An interface allows you to interact with an object without seeing its inner workings. Hiding an object’s inner workings behind the wall of an interface is known as abstraction.
Even though you don’t necessarily know what’s going on under the hood of a vehicle, you can still operate it by using the brake and gas pedals and other controls. The vehicle’s mechanisms are hidden or abstracted away under the hood. The controls, like the gas and brakes, are the interface that enables you to interact with the mechanisms under the hood. To be a mechanic, one must bypass the interface, the wall of abstraction, to gain direct experience about what’s under the hood. A knowledgeable mechanic knows how the vehicle works.
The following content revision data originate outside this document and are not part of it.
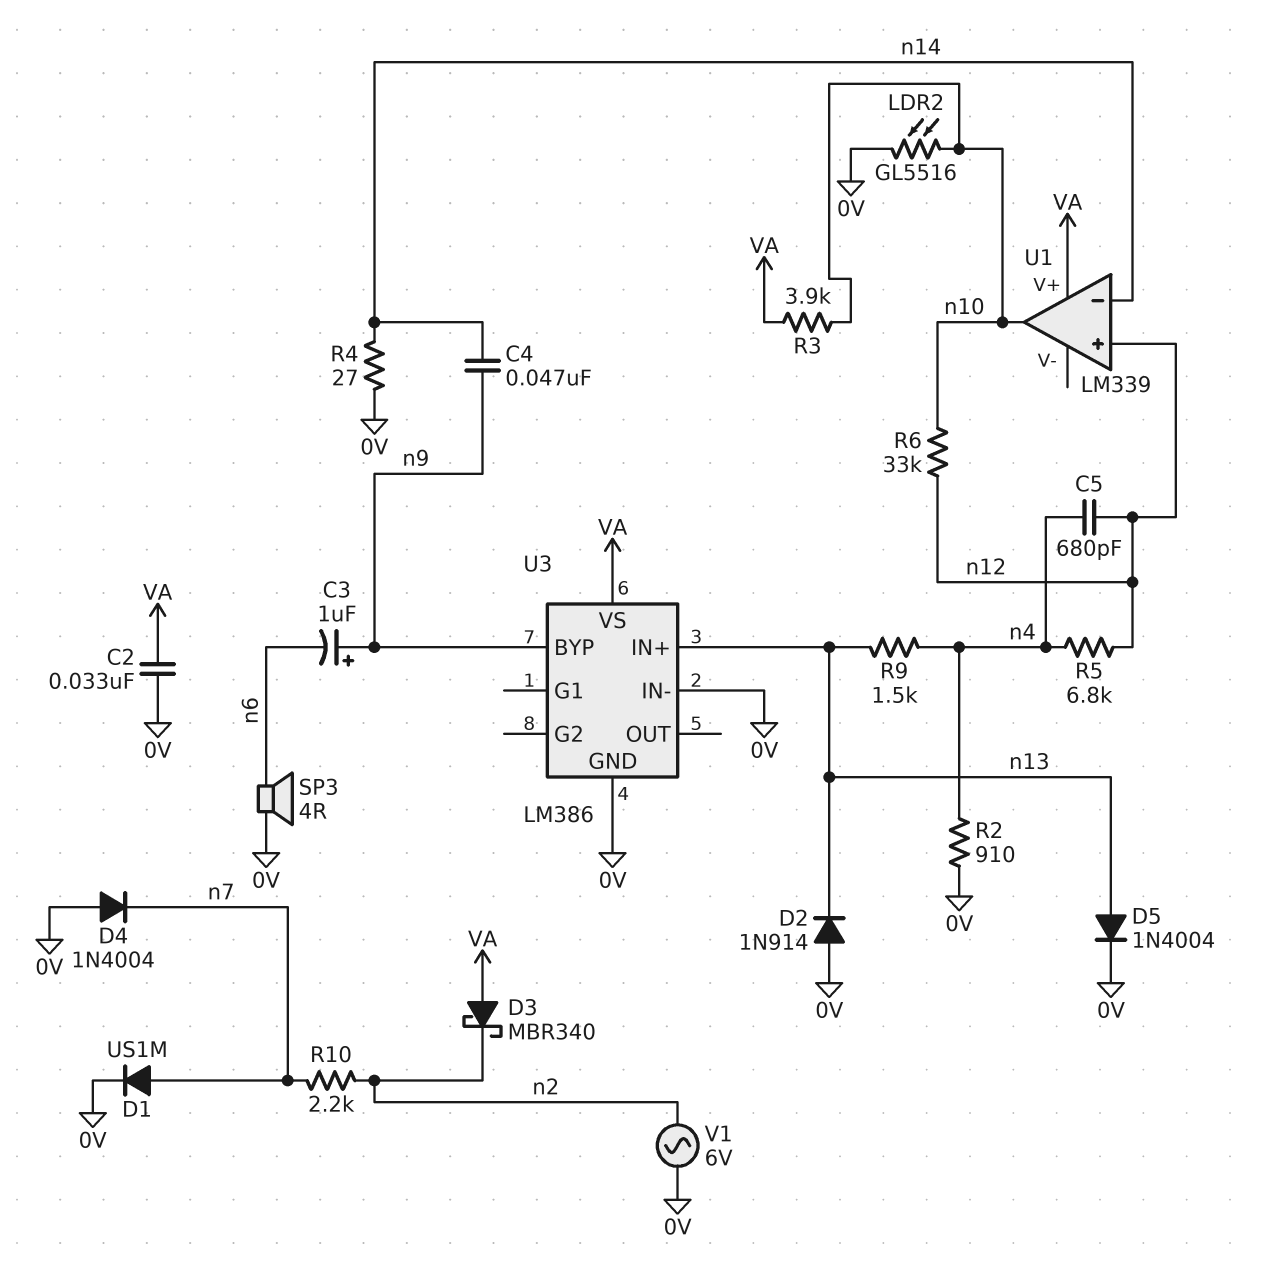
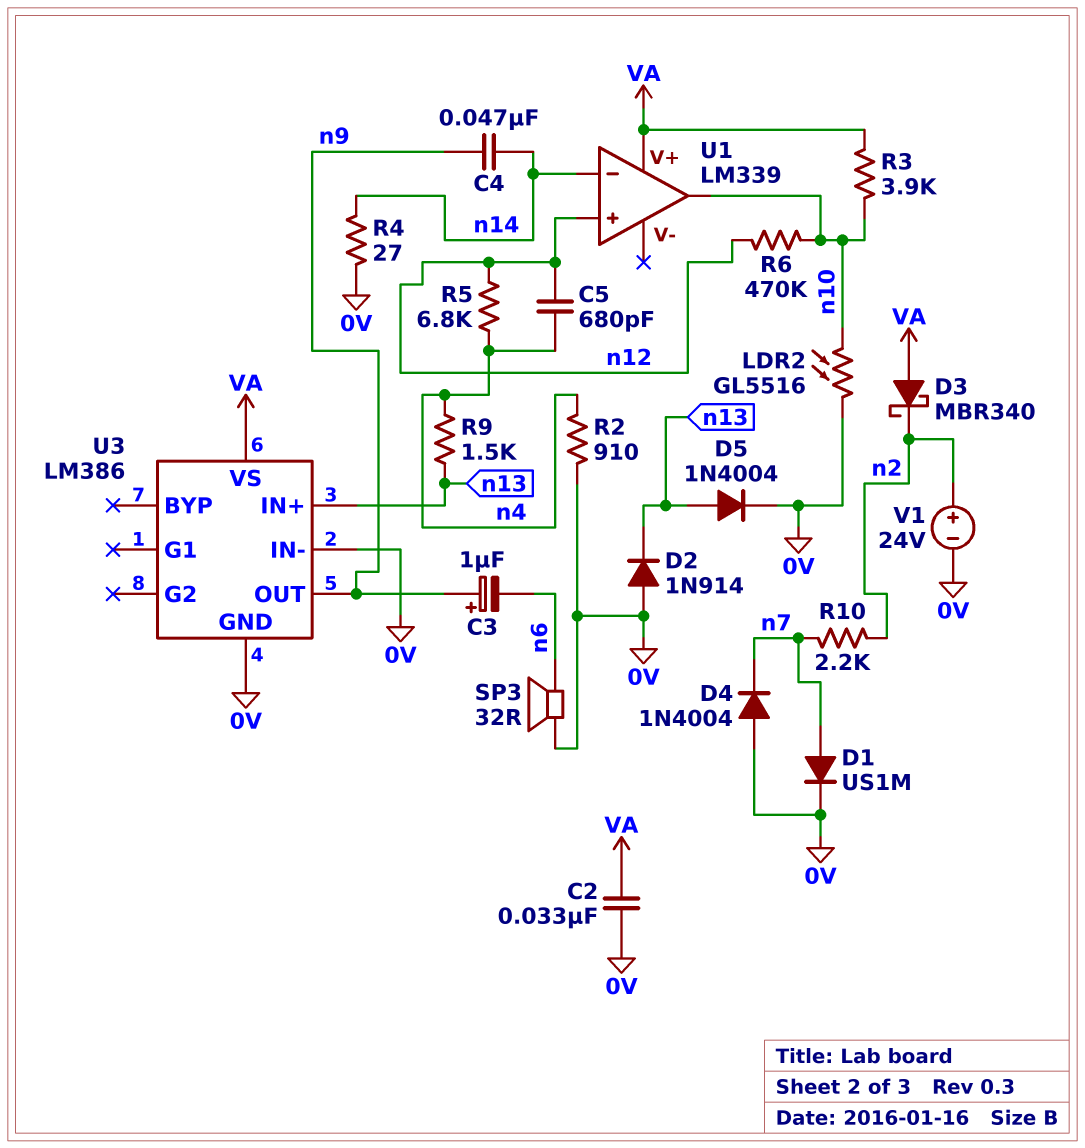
R6: 33k (n10, n12) -> 470k (n10, n12)
SP3: speaker 4R (0V, n6) -> speaker 32R (0V, n6)
U3 pin BYP: n9 -> none
U3 pin OUT: none -> n9
V1: AC 6V (0V, n2) -> 24V (plus n2, minus 0V)

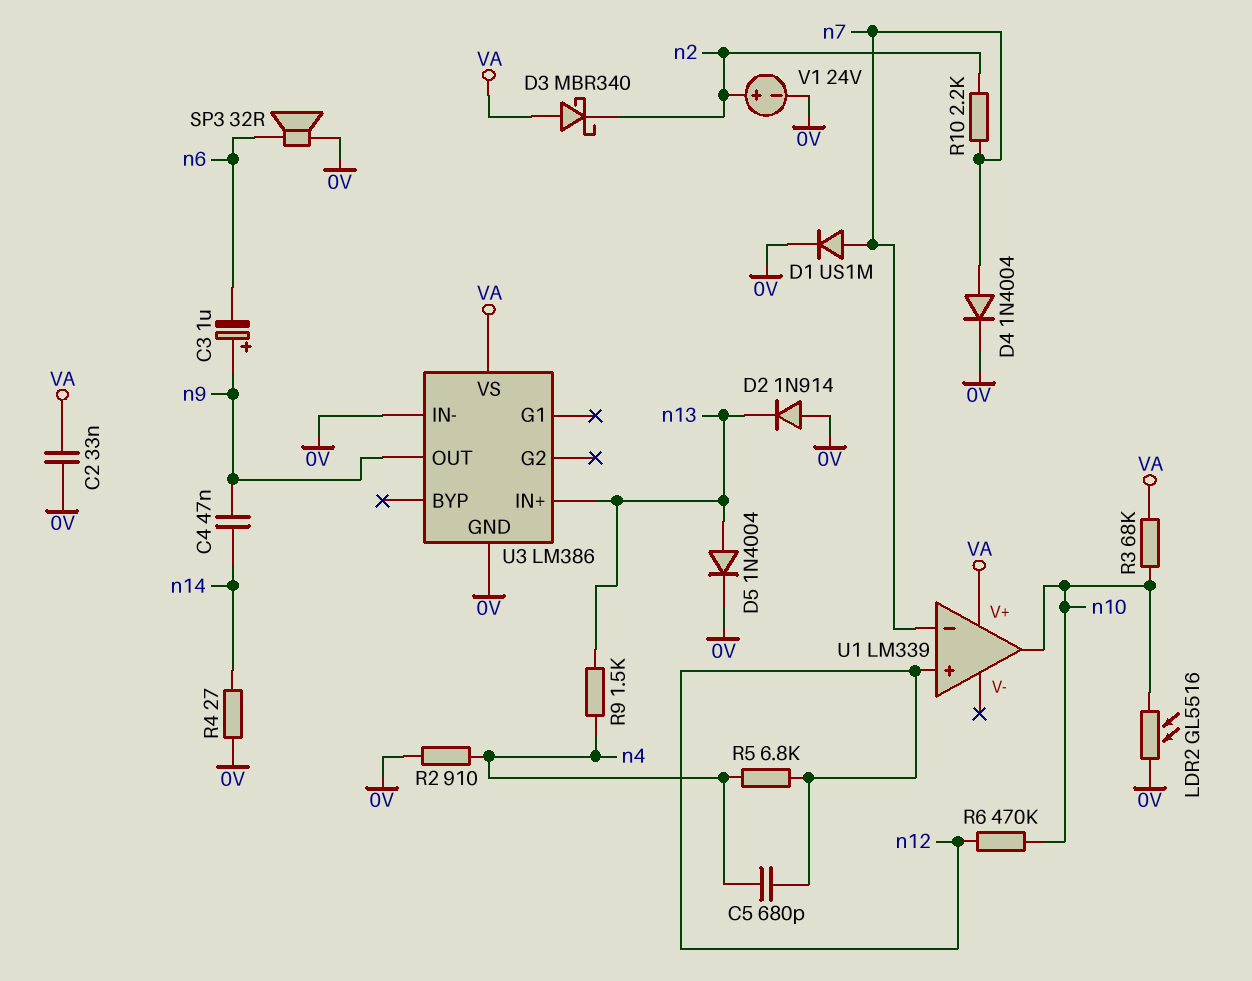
D4: diode 1N4004 (A 0V, K n7) -> diode 1N4004 (A n7, K 0V)
R3: 3.9k (VA, n10) -> 68k (VA, n10)
U1 pin in-: n14 -> n7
Metaphors are abstractions that don’t explicitly convey what’s under the hood. To say that one thing is another can help to gain a better understanding, but of course the things being compared are not the same. Metaphors and similes can often abstract away much to make the analogy fit, and it’s not a one-to-one correspondence. It seems metaphors and the like can help with understanding concepts but not necessarily with understanding a thing’s true nature.
For the human, reality is abstracted away. We don’t have to know how it works in order to interact with it. We use our senses, logic, reasoning, and emotions and such to interface with reality. We know what reality seems like, but what is it really behind that wall of abstraction? How can one bypass the interface and gain direct access? Is that even possible for humans? Does the answer lie within science, spirituality, a mix of these? Is direct access the same as transcendence? Would direct contact be too overwhelming? Is it even real?